唐山市妇幼保健院生殖医学科，河北唐山06300

多囊卵巢综合征(PCOS)是一种常见的内分泌及代谢紊乱性疾病，是女性不孕的主要原因之一，在育龄期妇女中的发生率为7%～9%[1]。PCOS以慢性排卵障碍、高雄激素血症和双侧多囊卵巢为特征，常伴有胰岛素抵抗、月经紊乱、多毛、痤疮和肥胖。PCOS的发病机制尚未完全阐明，目前研究认为其发病既与遗传因素有关，也与环境因素有关。颗粒细胞是卵巢重要组成部分，在卵泡发育成熟及排卵的过程中起着重要的作用。目前研究认为颗粒细胞的异常增殖凋亡是PCOS患者大量卵泡同时发育的主要病理生理基础[2]。内脂素(visfatin)是近年来发现的一种对机体糖脂代谢有重要作用的脂肪因子，广泛参与调节机体糖脂代谢平衡，调节机体内分泌和能量代谢[3]。近期研究发现，PCOS患者血清和卵泡液中visfatin的表达明显增高，可能参与了PCOS的发生[4]。但visfatin在PCOS发病及进展中的具体机制尚不明确，异常的visfatin水平是否影响卵巢颗粒细胞的正常细胞功能尚不清楚。本研究旨在检测PCOS患者卵巢组织和正常卵巢组织中visfatin mRNA和蛋白的表达变化，并进一步观察visfatin对卵巢颗粒细胞增殖和凋亡的影响及可能的机制。

1 材料与方法

1.1 组织标本 2016年1月—2019年12月在我院因PCOS行手术治疗的30例PCOS患者，年龄(30.31±5.19)岁，取手术切除的部分卵巢皮质组织为PCOS组。PCOS患者纳入标准：①PCOS诊断符合2003年鹿特丹会议修订的诊断标准;②不孕并经非手术治疗无效;③子宫输卵管造影术显示无输卵管阻塞；④患者丈夫精液检查未见异常。排除标准：①合并库欣综合征、分泌雄性激素的肿瘤及先天性肾上腺皮质增生等内分泌系统疾病;②术前3个月使用过激素类药物。同期在我院因良性卵巢肿瘤行剥除术的25例患者，年龄(32.45±7.38)岁，取手术切除的部分卵巢皮质组织作为对照组。纳入标准：①年龄小于40岁;②患者内分泌检查正常;③手术时处于卵泡期。排除标准：①患者有不孕史;②术前3个月使用过激素类药物。两组年龄比较差异无统计学意义。本研究经医院伦理委员会批准，所有患者知情同意。

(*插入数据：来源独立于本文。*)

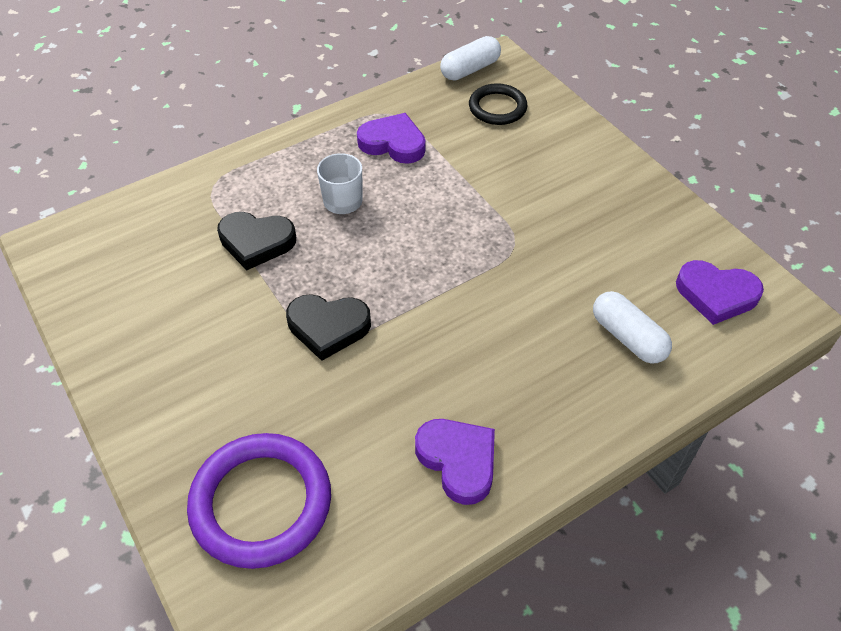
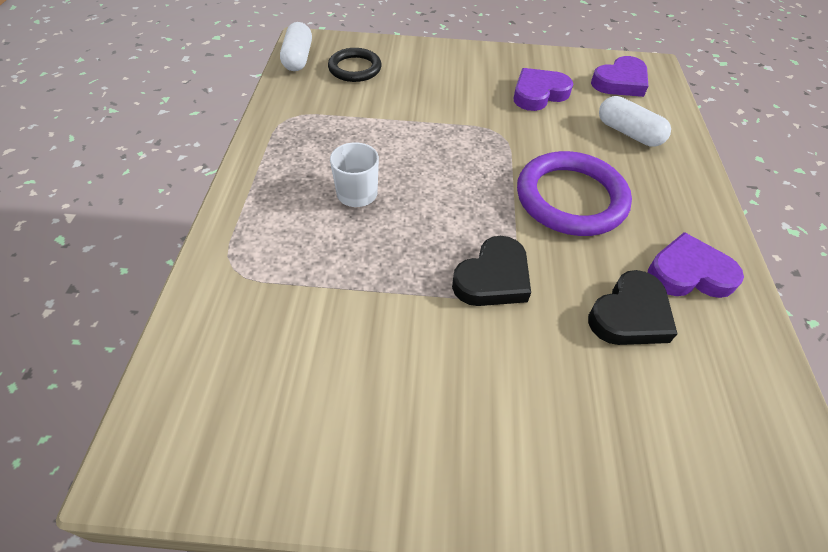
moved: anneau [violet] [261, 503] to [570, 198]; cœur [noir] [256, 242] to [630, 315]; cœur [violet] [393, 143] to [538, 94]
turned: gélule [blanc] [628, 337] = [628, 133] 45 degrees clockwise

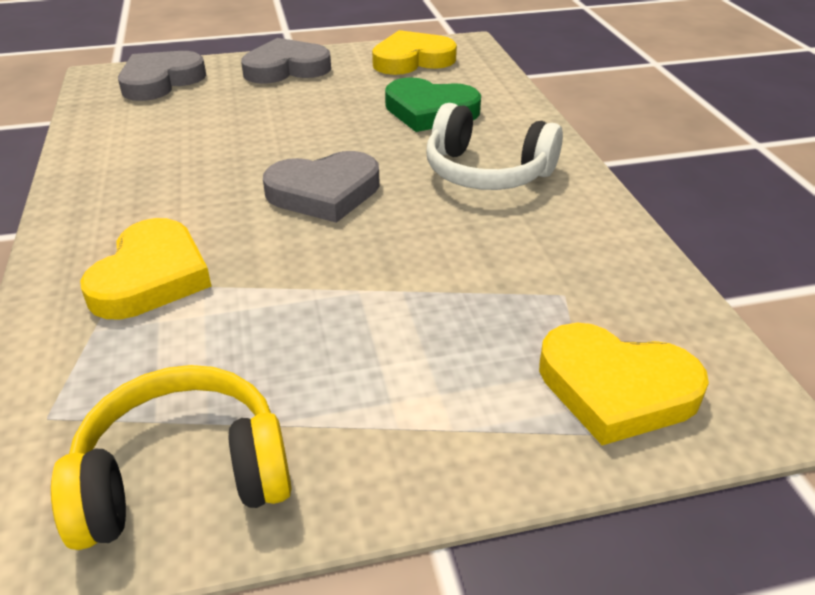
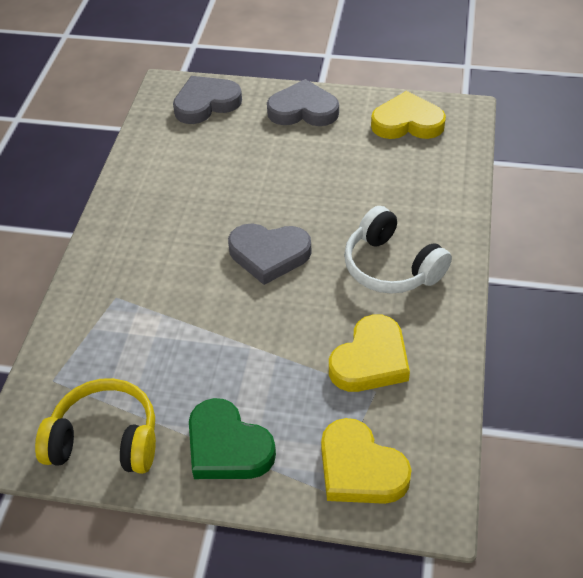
moved: cœur [jaune] [151, 277] to [370, 360]; cœur [vert] [430, 111] to [227, 446]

1.2 主要试剂 TRIzol试剂、Lipofectamine2000转染试剂均购于美国Invitrogen公司；DMEM/F12培养基购于美国Gibco公司；反转录试剂盒、SYBR®Premix Ex TaqTM试剂盒购于日本TaKaRa公司；pcDNA3.1-visfatin表达质粒、pcDNA3.1空载质粒及visfatin引物均购于广州锐博生物技术公司；CCK-8增殖检测试剂盒、Annexin V/FITC凋亡检测试剂盒均购于江苏碧云天生物技术研究所；一抗visfatin、p-PI3K、p-Akt、Bcl-2、Bax、GAPDH及辣根标记的二抗均购于美国Santa Cruz公司。

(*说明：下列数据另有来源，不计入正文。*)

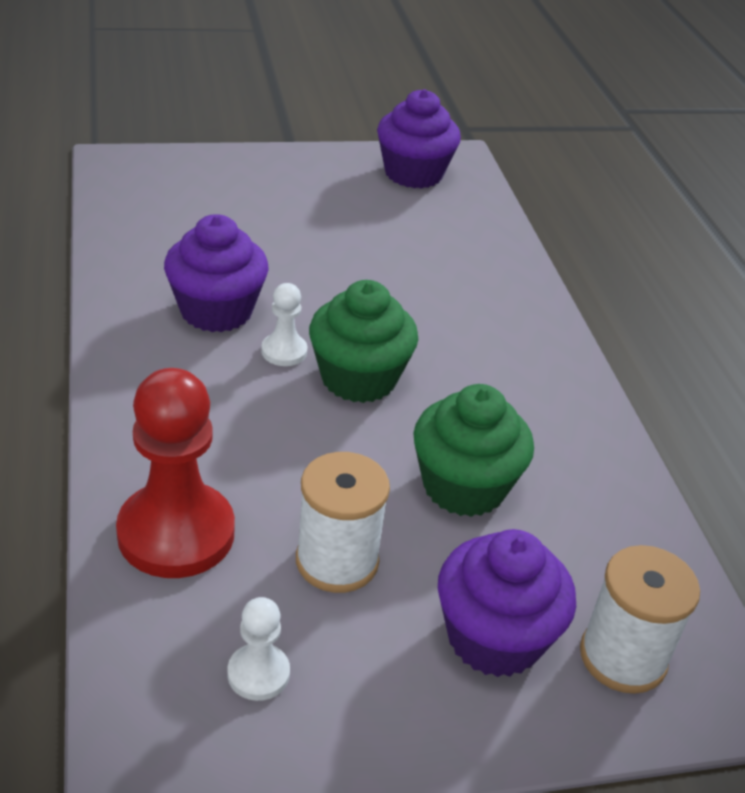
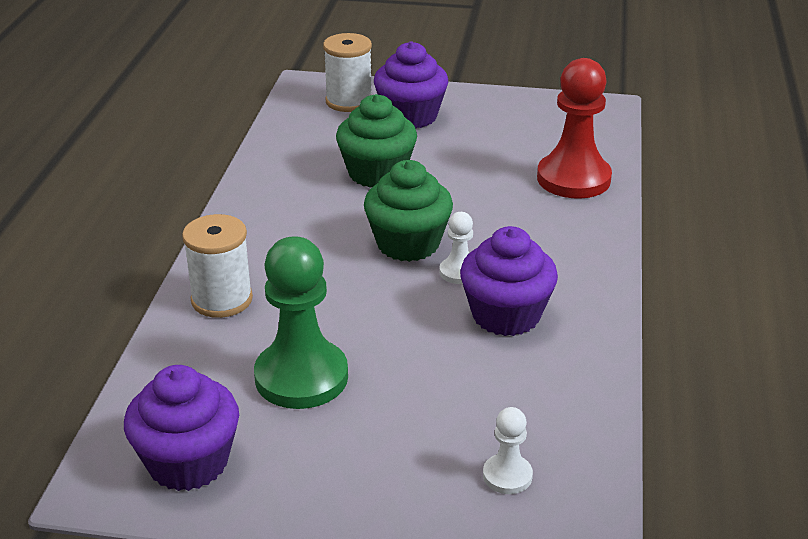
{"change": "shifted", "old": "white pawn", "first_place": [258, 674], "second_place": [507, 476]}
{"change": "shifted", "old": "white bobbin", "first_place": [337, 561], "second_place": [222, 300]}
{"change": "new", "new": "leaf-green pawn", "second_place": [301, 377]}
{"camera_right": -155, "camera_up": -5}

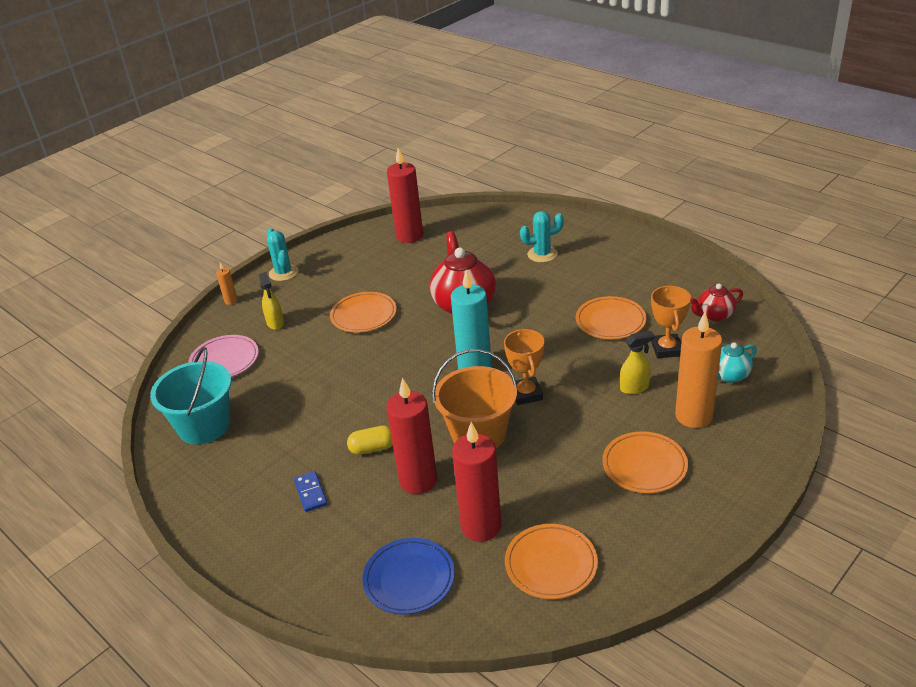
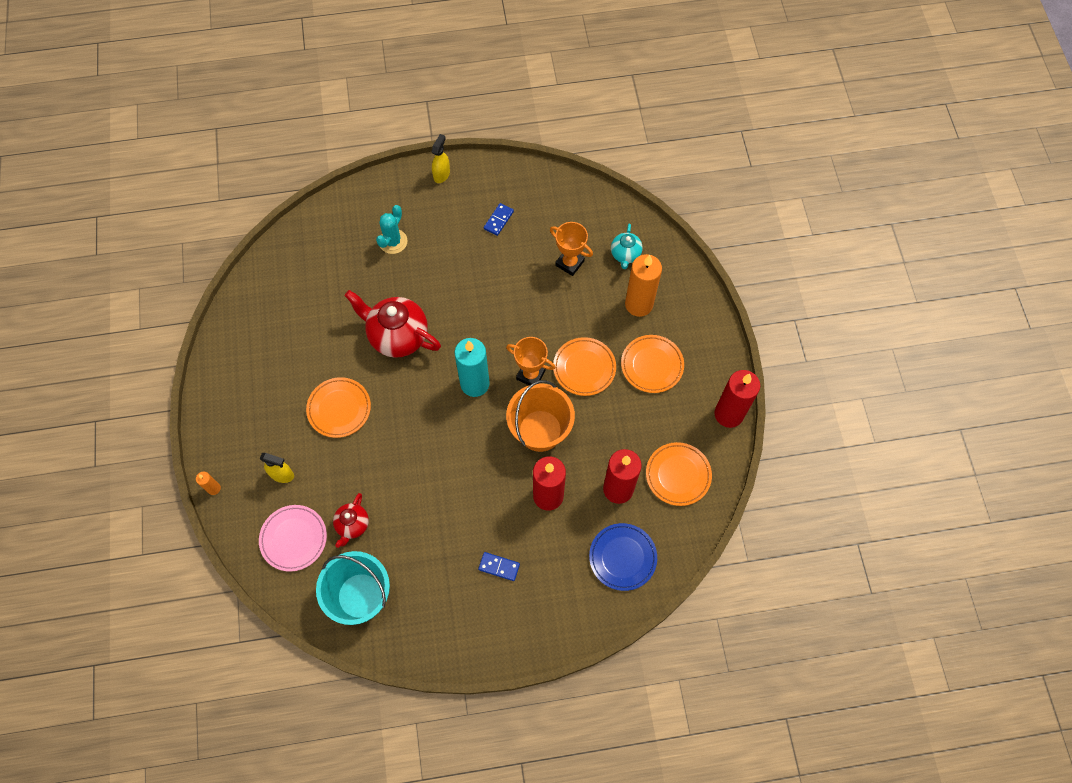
{"change": "gone", "old": "aqua cactus", "first_place": [283, 273]}
{"change": "gone", "old": "yellow capsule", "first_place": [373, 448]}
{"change": "shifted", "old": "scarlet wax candle", "first_place": [409, 236], "second_place": [728, 414]}
{"change": "shifted", "old": "orange-coloured dinner plate", "first_place": [610, 321], "second_place": [584, 368]}
{"change": "shifted", "old": "yellow spray bottle", "first_place": [634, 388], "second_place": [441, 174]}
{"change": "shifted", "old": "scarlet teapot", "first_place": [714, 315], "second_place": [352, 525]}
{"change": "new", "new": "blue domino tile", "second_place": [498, 220]}
{"camera_right": -55, "camera_up": 30}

1.3 细胞培养、转染及细胞分组 人卵巢颗粒细胞KGN购自上海富衡生物科技公司，置于含10%胎牛血清的DMEM/F12培养基中培养。细胞常规培养，隔日更换新鲜细胞培养液，继续培养细胞待细胞融合度达到80%时使用胰蛋白酶消化收集细胞进行传代，待细胞传至第3代时，取对数增殖期的KGN细胞接种于6孔板(2×105个/孔)。应用Lipofectamine2000转染试剂将pcDNA3.1-visfatin表达质粒或pcDNA3.1空载质粒转染至KGN细胞。根据转染物的不同，转染后的KGN细胞分为pcDNA3.1-visfatin组和pcDNA3.1组。

1.4 visfatin mRNA检测 采用qRT-PCR。TRIzol法提取卵巢皮质组织或KGN细胞总RNA，分光光度仪检测提取的RNA的浓度及纯度。以RNA为模板，采用反转录试剂盒进行反转录合成cDNA，取cDNA和PCR引物，应用SYBR®Premix Ex TaqTM试剂盒进行PCR扩增反应。visfatin引物序列:上游为5′-GCCAGCAGGGAATTTTGTTA-3′，下游为5′-TGATGTGCTGCTTCCAGTTC-3′；内参GAPDH引物序列:上游为5′-TGAACGGGAAGCTCACTG-3′，下游为5′-GCTTCACCACCTTCTTGATG-3′。PCR反应条件：预变性95 ℃ 10 min；95 ℃ 10 s，60 ℃ 20 s，72 ℃ 10 s，共40个循环。采用2-ΔΔCt法计算visfatin mRNA的相对表达量。

1.5 组织中visfatin蛋白与细胞中p-PI3K、p-Akt、Bcl-2、Bax蛋白检测 采用Western blotting法。取卵巢皮质组织及转染后24 h KGN细胞，加入RIPA裂解液提取组织及细胞总蛋白，BCA法测定提取的蛋白浓度。每组取等量的蛋白样品进行10% SDS-PAGE凝胶电泳分离目的蛋白，转移至PVDF膜后封闭1 h，4 ℃下分别加入一抗visfatin、p-PI3K、p-Akt、Bcl-2、Bax和GAPDH抗体后培养过夜,再加入辣根标记的二抗后室温下孵育1 h，ECL进行显影，应用Image J软件分析条带灰度值。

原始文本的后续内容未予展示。